The focus of this multi-university project is the study of intense implosive collapses of air-filled underwater structures and their effects on nearby structures.To this end, a computational framework is being developed, combining contact and cracking of thin structures, as well as compressible multiphase flow solvers and loosely-coupled fluid-structure time-integrators.

For more information:
Arthur Rallu


An underwater explosion is an obvious potential threat to a nearby submarine as consequent strong shock waves can lead to the structural failure of the submarine hull. However, explosions are not the only sources of such shock waves. In particular, the implosion of an air-backed volume external but close to a submarine hull can have similar effects. With the number of these volumes expected to increase, implosion has become a concern to the NAVY who now requires an improved capability to design and qualify submarine external payloads for implosion avoidance and platform survivability.

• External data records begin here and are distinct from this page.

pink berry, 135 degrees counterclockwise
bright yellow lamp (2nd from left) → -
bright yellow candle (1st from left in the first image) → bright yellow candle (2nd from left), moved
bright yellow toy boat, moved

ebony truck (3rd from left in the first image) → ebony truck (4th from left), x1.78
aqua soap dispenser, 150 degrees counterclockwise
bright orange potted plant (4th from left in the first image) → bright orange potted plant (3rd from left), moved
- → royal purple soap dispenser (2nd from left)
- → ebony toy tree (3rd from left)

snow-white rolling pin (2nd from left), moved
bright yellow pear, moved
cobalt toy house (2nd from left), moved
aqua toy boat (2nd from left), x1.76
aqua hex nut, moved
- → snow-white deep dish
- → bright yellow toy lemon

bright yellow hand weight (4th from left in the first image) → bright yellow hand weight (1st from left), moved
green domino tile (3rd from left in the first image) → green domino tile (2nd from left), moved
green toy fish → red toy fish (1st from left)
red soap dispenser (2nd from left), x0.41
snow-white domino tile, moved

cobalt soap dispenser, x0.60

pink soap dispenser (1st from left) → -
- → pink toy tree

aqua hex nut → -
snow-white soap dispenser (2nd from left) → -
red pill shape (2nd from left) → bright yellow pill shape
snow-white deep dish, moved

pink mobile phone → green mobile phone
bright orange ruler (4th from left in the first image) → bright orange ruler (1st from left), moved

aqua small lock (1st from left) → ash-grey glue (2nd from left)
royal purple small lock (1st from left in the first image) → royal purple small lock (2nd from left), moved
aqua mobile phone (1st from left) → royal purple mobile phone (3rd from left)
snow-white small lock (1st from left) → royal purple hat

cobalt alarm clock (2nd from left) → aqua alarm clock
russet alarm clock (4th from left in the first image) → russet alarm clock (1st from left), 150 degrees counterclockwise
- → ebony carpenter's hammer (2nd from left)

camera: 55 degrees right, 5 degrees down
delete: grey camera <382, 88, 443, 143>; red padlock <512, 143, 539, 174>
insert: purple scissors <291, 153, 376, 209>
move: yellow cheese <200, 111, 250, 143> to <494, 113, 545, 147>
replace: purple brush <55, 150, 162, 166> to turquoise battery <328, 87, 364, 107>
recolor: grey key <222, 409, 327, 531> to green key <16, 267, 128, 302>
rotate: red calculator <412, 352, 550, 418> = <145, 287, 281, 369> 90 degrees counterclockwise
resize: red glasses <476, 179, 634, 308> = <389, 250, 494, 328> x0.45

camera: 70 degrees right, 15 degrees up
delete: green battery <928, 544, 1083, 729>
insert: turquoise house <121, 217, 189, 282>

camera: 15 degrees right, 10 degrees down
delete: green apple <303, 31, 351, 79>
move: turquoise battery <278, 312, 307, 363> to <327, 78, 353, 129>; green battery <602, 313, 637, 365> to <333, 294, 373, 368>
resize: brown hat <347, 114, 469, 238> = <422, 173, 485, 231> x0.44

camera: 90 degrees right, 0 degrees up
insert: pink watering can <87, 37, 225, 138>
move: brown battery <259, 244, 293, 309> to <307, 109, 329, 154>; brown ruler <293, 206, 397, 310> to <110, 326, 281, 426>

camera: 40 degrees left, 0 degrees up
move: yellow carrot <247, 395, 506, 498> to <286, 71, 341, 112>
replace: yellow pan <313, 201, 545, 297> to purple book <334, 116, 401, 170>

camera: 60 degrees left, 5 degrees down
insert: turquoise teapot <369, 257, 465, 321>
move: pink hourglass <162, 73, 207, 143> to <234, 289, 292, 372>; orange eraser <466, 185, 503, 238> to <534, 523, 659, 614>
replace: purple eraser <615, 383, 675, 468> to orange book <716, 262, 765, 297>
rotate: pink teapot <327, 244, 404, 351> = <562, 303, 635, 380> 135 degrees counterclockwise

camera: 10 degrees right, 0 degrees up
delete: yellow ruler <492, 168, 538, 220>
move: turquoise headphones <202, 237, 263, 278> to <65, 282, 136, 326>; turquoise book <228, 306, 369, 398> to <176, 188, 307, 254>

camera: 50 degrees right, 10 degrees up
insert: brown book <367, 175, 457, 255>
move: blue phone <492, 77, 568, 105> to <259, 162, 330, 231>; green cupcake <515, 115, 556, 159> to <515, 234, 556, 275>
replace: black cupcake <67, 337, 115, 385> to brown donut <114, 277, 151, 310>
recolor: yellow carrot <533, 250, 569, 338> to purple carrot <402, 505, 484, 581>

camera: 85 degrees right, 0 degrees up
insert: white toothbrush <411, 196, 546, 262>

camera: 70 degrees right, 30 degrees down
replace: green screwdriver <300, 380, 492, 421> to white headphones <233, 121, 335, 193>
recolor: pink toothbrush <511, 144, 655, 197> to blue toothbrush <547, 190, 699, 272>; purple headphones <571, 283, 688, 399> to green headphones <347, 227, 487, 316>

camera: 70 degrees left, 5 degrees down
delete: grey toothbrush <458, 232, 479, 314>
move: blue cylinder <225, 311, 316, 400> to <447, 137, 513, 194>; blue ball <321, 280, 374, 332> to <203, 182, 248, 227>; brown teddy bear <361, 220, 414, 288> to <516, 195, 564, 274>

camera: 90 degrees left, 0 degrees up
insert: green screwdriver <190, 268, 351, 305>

In order to model the implosion of underwater air-filled structures and their effects, the structural and flow physics need to be properly accounted for. The structure of a so-called implodable volume undergoes large and violent displacements potentially leading to self-contact and cracking, while strong acoustic waves are propagated in both fluids which can come into contact once cracking occurs. The computational framework being currently developed considers the extended finite element method to model the structure and its cracking, and a finite volume method to model all fluids. In particular, this finite volume method incorporates a level set to locate the different compressible fluids and a local one-dimensional two-phase Riemann solver to accurately compute fluxes at the interface between two fluids. In order to properly model their complex interaction, the fluids and the structures are integrated simultaneously by a staggered loosely-coupled scheme.


One of its main advantages comes from the possible use of already-existing state-of-the-art integration schemes adapted to each field. In addition, depending on the deformations and possible cracking of the structure, either an Arbitrary Lagrangian-Eulerian (ALE) framework or a purely Eulerian framework can be chosen. In the ALE framework, a body-fitted fluid mesh is updated during the simulation according to the motion of the structure at the fluid-structure boundary, while in the purely Eulerian framework, the structure mesh is embedded in a fixed non-body conforming fluid mesh. The former framework has already been successfully used in a variety of fluid-structure interaction problems but cannot always handle the deformations encountered in the present type of problems. Currently, the emphasis is put on the development of the purely Eulerian framework.

Preliminary numerical results have shown good agreement with corresponding experiments. Results of a mode-2 collapse of an underwater aluminum cylinder compare pressure time-histories in the water and the final shape of the structure as shown in figure 2.

 

Figure 2: Experimental and computational results of the flattening of an underwater air-filled cylinder.